The core SparkML and MLlib Spark libraries provide many utilities that are useful for machine learning tasks. These utilities are suitable for:

Classification
Clustering
Hypothesis testing and calculating sample statistics
Regression
Singular value decomposition (SVD) and principal component analysis (PCA)
Topic modeling

Prerequisites

Get a Microsoft Fabric subscription. Or, sign up for a free Microsoft Fabric trial.
Sign in to Microsoft Fabric.
Switch to Fabric by using the experience switcher on the lower-left side of your home page.

If necessary, create a Microsoft Fabric lakehouse as described in Create a lakehouse in Microsoft Fabric.
Create a new notebook in your workspace by selecting + and then Notebook. For more information, see Create a notebook.

Understand classification and logistic regression

Classification, a popular machine learning task, involves sorting input data into categories. A classification algorithm figures out how to assign labels to the supplied input data.
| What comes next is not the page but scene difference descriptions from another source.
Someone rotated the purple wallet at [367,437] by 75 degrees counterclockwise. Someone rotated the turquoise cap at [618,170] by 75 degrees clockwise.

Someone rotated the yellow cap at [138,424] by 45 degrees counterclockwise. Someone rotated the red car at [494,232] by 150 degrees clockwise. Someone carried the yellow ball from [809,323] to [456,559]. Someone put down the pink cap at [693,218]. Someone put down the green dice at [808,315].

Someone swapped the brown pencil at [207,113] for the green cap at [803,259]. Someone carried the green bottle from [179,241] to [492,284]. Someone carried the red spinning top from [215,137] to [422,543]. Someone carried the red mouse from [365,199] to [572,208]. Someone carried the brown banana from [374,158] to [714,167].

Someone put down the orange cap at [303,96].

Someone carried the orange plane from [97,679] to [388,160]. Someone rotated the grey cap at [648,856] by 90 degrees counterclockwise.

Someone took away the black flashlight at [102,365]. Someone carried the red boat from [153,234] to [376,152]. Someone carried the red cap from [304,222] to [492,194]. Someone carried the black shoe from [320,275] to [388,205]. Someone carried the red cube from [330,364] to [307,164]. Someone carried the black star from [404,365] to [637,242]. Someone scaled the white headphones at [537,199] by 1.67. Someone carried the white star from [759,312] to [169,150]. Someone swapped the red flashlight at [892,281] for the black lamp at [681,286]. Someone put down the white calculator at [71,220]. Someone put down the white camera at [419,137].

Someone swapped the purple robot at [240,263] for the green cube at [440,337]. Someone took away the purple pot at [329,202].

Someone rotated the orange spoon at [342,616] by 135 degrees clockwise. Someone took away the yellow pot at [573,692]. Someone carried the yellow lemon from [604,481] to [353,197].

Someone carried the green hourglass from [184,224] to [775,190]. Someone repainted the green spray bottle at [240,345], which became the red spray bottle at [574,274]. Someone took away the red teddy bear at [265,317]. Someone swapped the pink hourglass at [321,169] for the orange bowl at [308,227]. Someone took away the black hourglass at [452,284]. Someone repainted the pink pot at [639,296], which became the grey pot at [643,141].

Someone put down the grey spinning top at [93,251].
For example, a machine learning algorithm could accept stock information as input and divide the stock into two categories: stocks that you should sell and stocks that you should keep.

The logistic regression algorithm is useful for classification. The Spark logistic regression API is useful for binary classification of input data into one of two groups. For more information about logistic regression, see Wikipedia.

Logistic regression produces a logistic function that predicts the probability that an input vector belongs to one group or the other.

Predictive analysis example of NYC taxi data

The data is available through the Azure Open Datasets resource. This dataset subset hosts information about yellow taxi trips, including the start times, end times, start locations, end locations, trip costs, and other attributes.

This tutorial uses Apache Spark to perform analysis on the NYC taxi-trip tip data and develop a model to predict whether a particular trip includes a tip.

Create an Apache Spark machine learning model

Create a PySpark notebook. For more information, see Create a notebook.

After you create the notebook, attach it to a lakehouse by selecting Add lakehouse in the left panel.

Import the required types for this notebook. Paste the following code into the first cell and run it.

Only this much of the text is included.